Harvard University has removed the binding of human skin from a 19th Century book kept in its library, according to BBC News.
Des Destinées de l'Ame (Destinies of the Soul) has been housed at Houghton Library since the 1930s.
In 2014, scientists determined that the material it was bound with was in fact human skin.
But the university has now announced it has removed the binding "due to the ethically fraught nature of the book's origins and subsequent history".
Des Destinées de l'Ame is a meditation on the soul and life after death, written by Arsène Houssaye in the mid-1880s.
He is said to have given it to his friend, Dr Ludovic Bouland, a doctor, who then reportedly bound the book with skin from the body of an unclaimed female patient who had died of natural causes.
Harvard University explained its decision to remove the binding, saying: "After careful study, stakeholder engagement, and consideration, Harvard Library and the Harvard Museum Collections Returns Committee concluded that the human remains used in the book's binding no longer belong in the Harvard Library collections, due to the ethically fraught nature of the book's origins and subsequent history."
It added it was looking at ways to ensure "the human remains will be given a respectful disposition that seeks to restore dignity to the woman whose skin was used".
The library is also "conducting additional biographical and provenance research into the anonymous female patient", the university said.

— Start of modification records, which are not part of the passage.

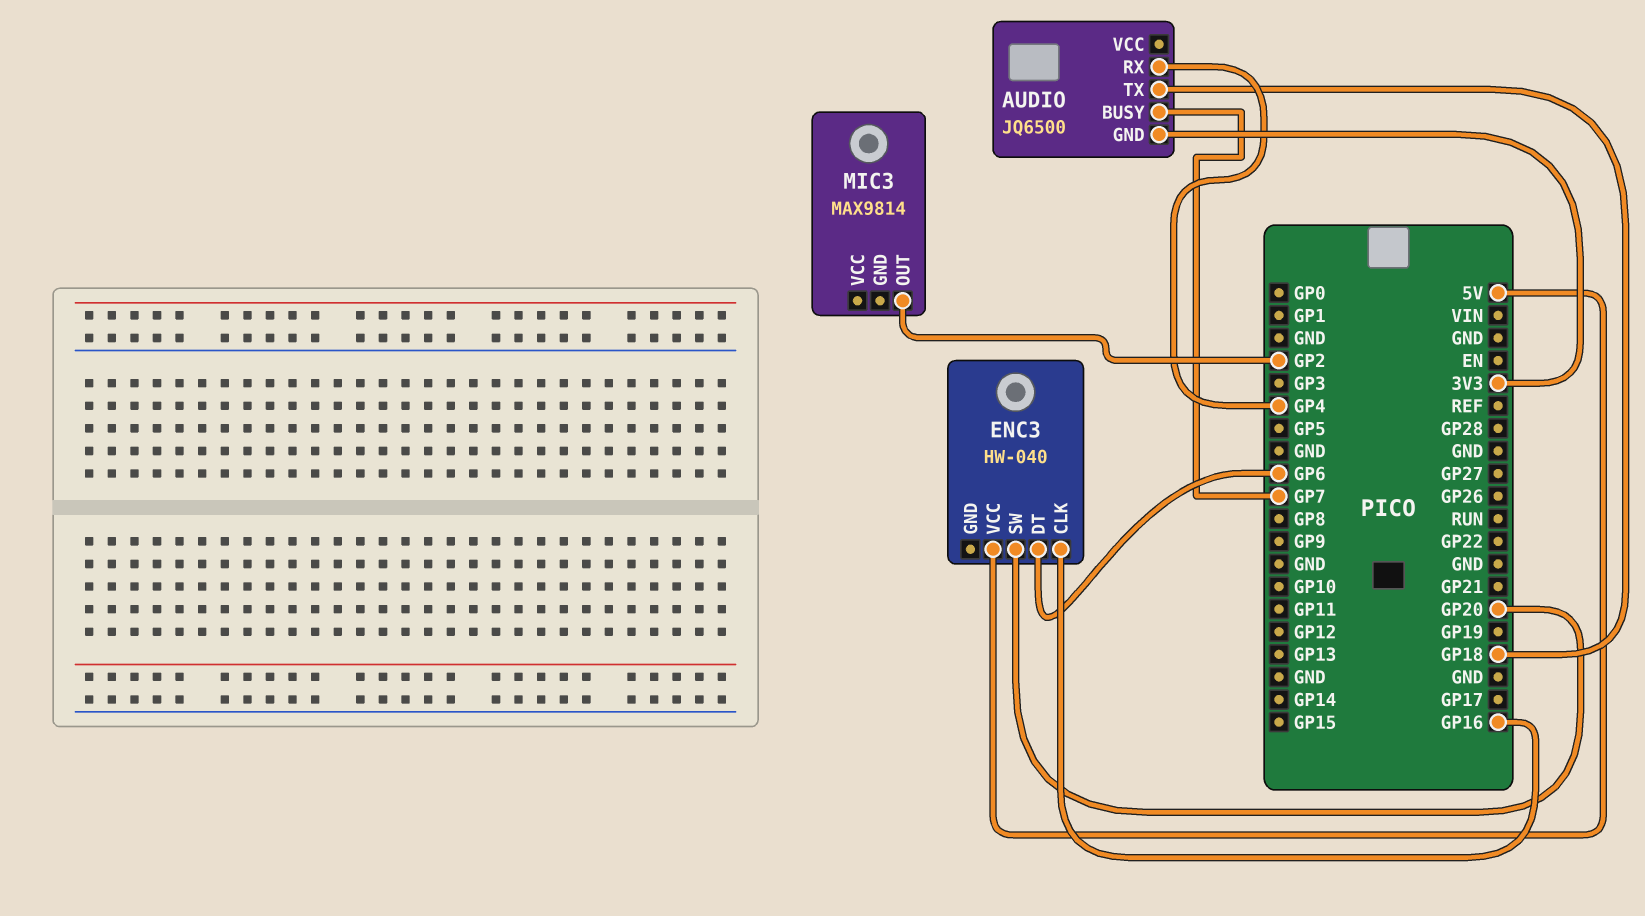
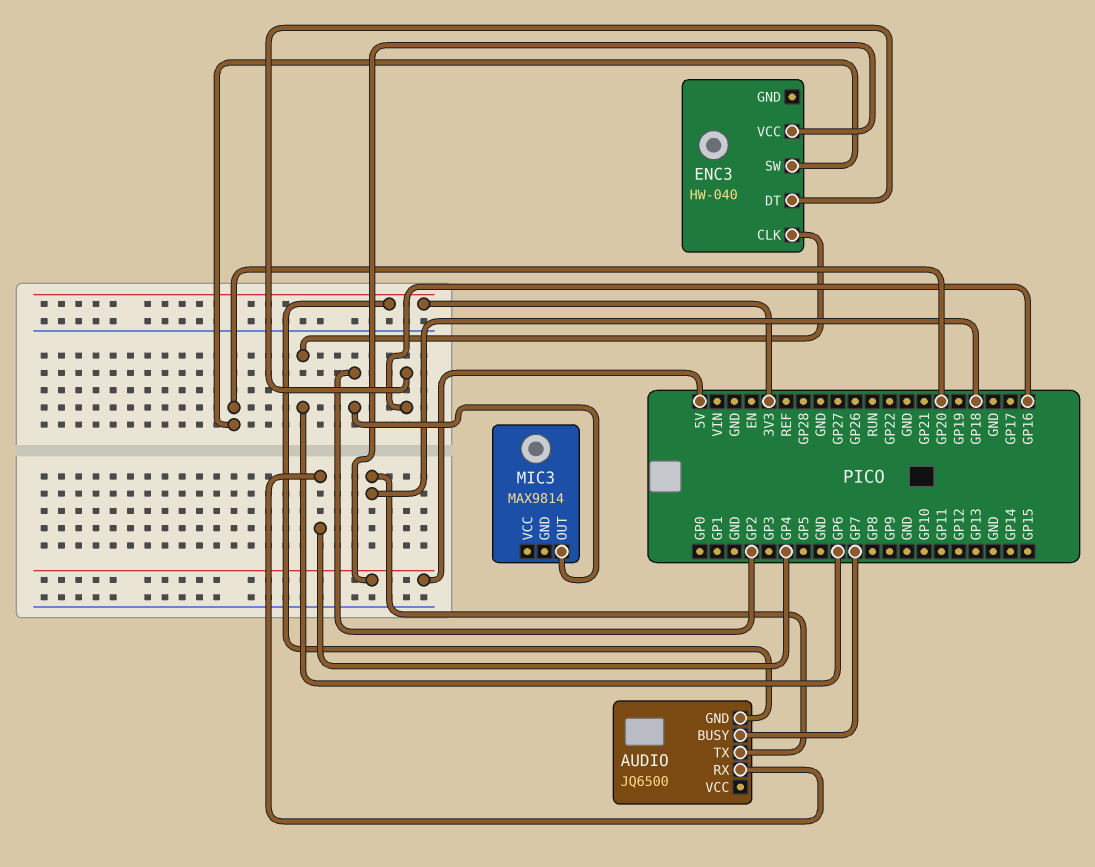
ENC3 pin CLK: GP16 -> GP6
ENC3 pin DT: GP6 -> GP16

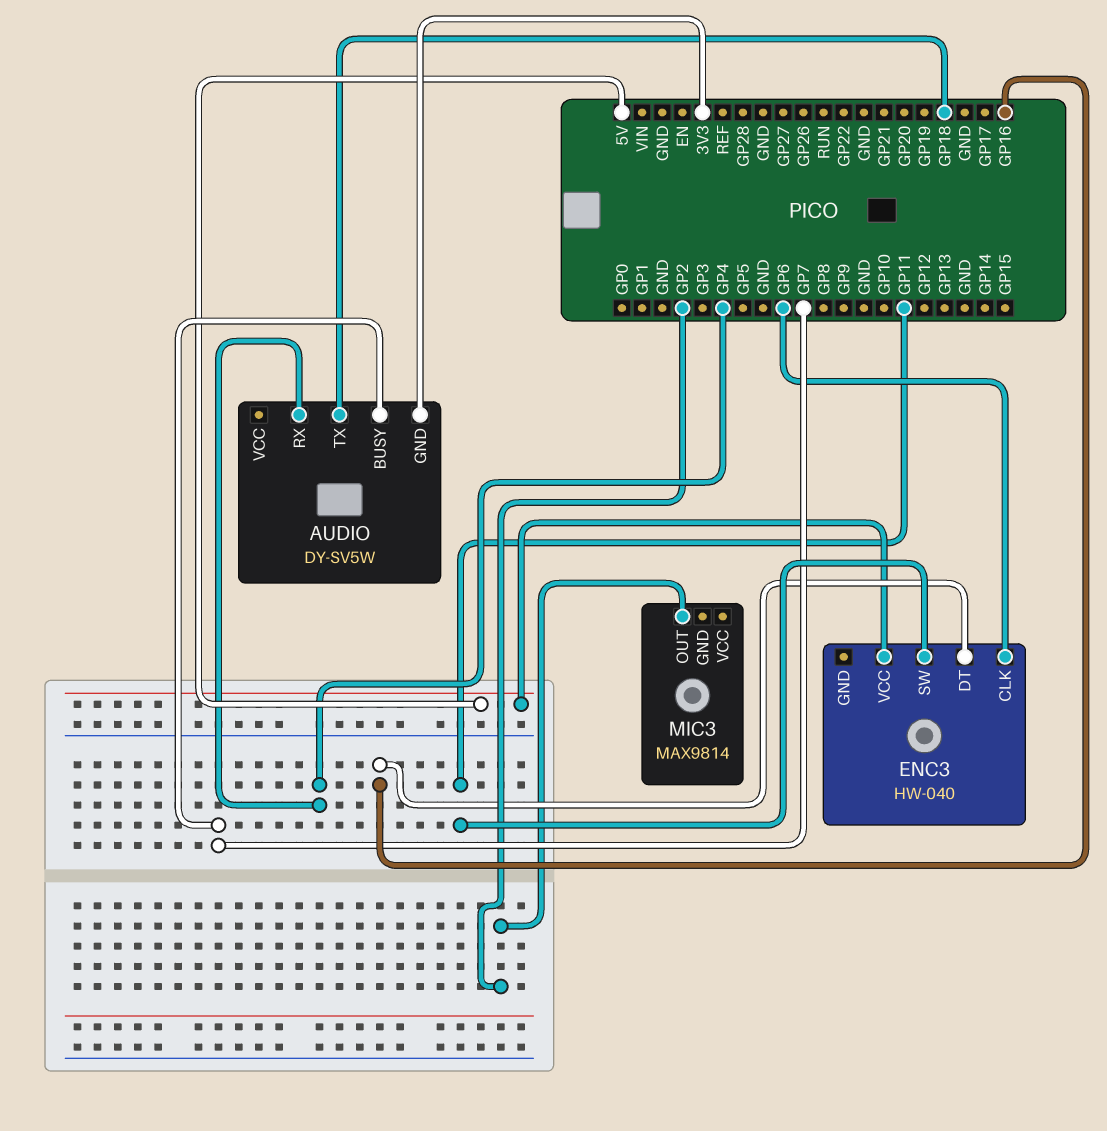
AUDIO: JQ6500 -> DY-SV5W
ENC3 pin SW: GP20 -> GP11

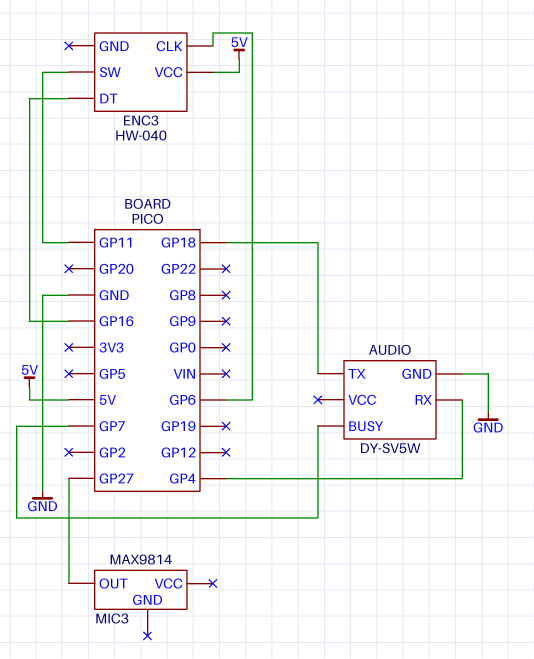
AUDIO pin GND: 3V3 -> GND
MIC3 pin OUT: GP2 -> GP27

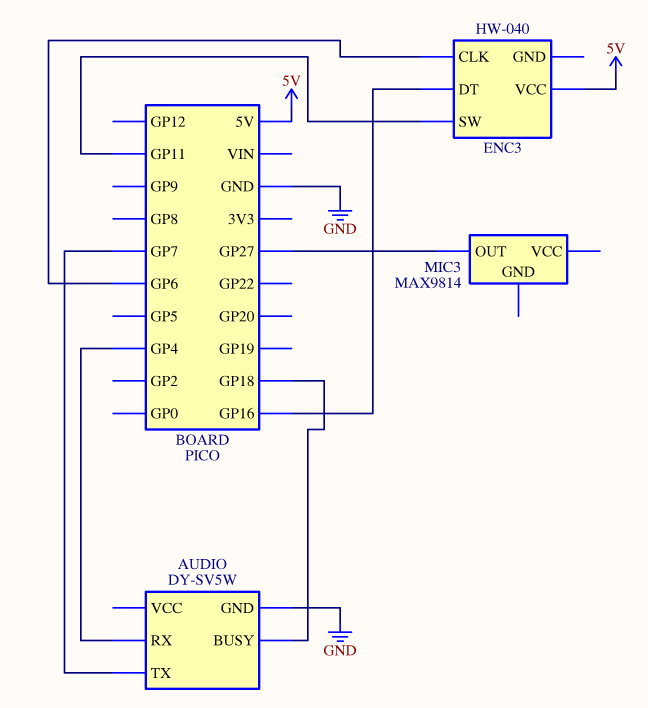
AUDIO pin BUSY: GP7 -> GP18
AUDIO pin TX: GP18 -> GP7

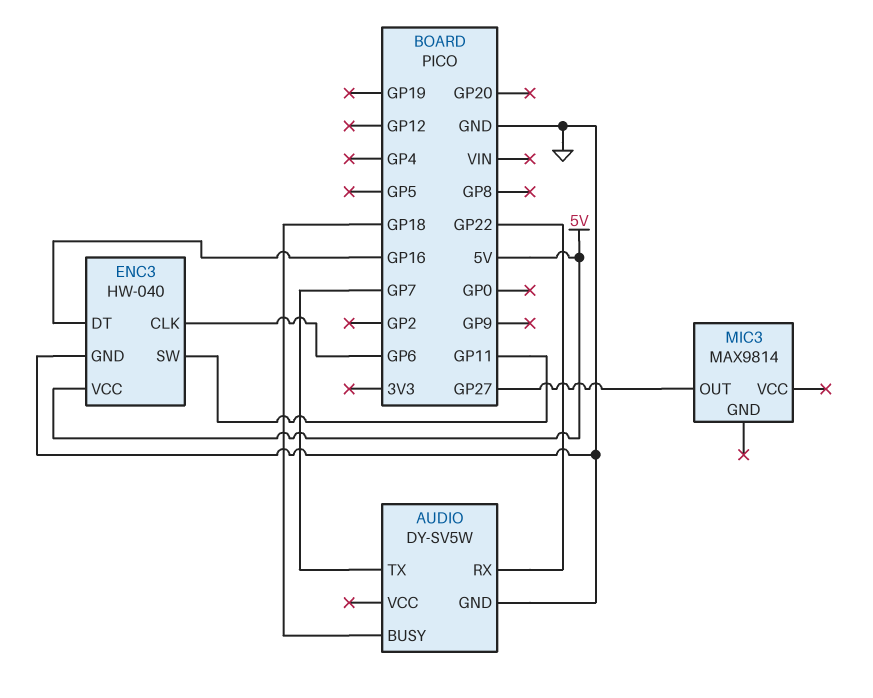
AUDIO pin RX: GP4 -> GP22
ENC3 pin GND: none -> GND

Des Destinées de l'Ame arrived at Harvard in 1934. Located within the book is a note written by Dr Bouland, stating no ornament had been stamped on the cover to "preserve its elegance".
"I had kept this piece of human skin taken from the back of a woman," he wrote. "A book about the human soul deserved to have a human covering."
A decade ago, Bill Lane, the director of the Harvard Mass Spectrometry and Proteomics Resource Laboratory, told the Houghton Library Blog that it was "very unlikely that the source could be other than human".
In its statement, Harvard said its handling of the book had not lived up to the "ethical standards" of care and that in publicising it, it had on occasion used a "sensationalistic, morbid and humorous tone" which was not appropriate.
It apologised and said it had "further objectified and compromised the dignity of the human being whose remains were used for its binding".
The practice of binding books in human skin - termed anthropodermic bibliopegy - has been reported since as early as the 16th Century.
Numerous 19th Century accounts exist of the bodies of executed criminals being donated to science, with their skins later given to bookbinders.
Simon Chaplin, who in 2014 was head of the Wellcome Library, which holds books on medical history, told the BBC at the time: "There are not a huge number of these books out there, it has been an occasional practice mainly done for generating a sense of vicarious excitement than for a practical motive.
"It generally seems to have been done in the 19th Century by doctors who had access to human bodies for dissection."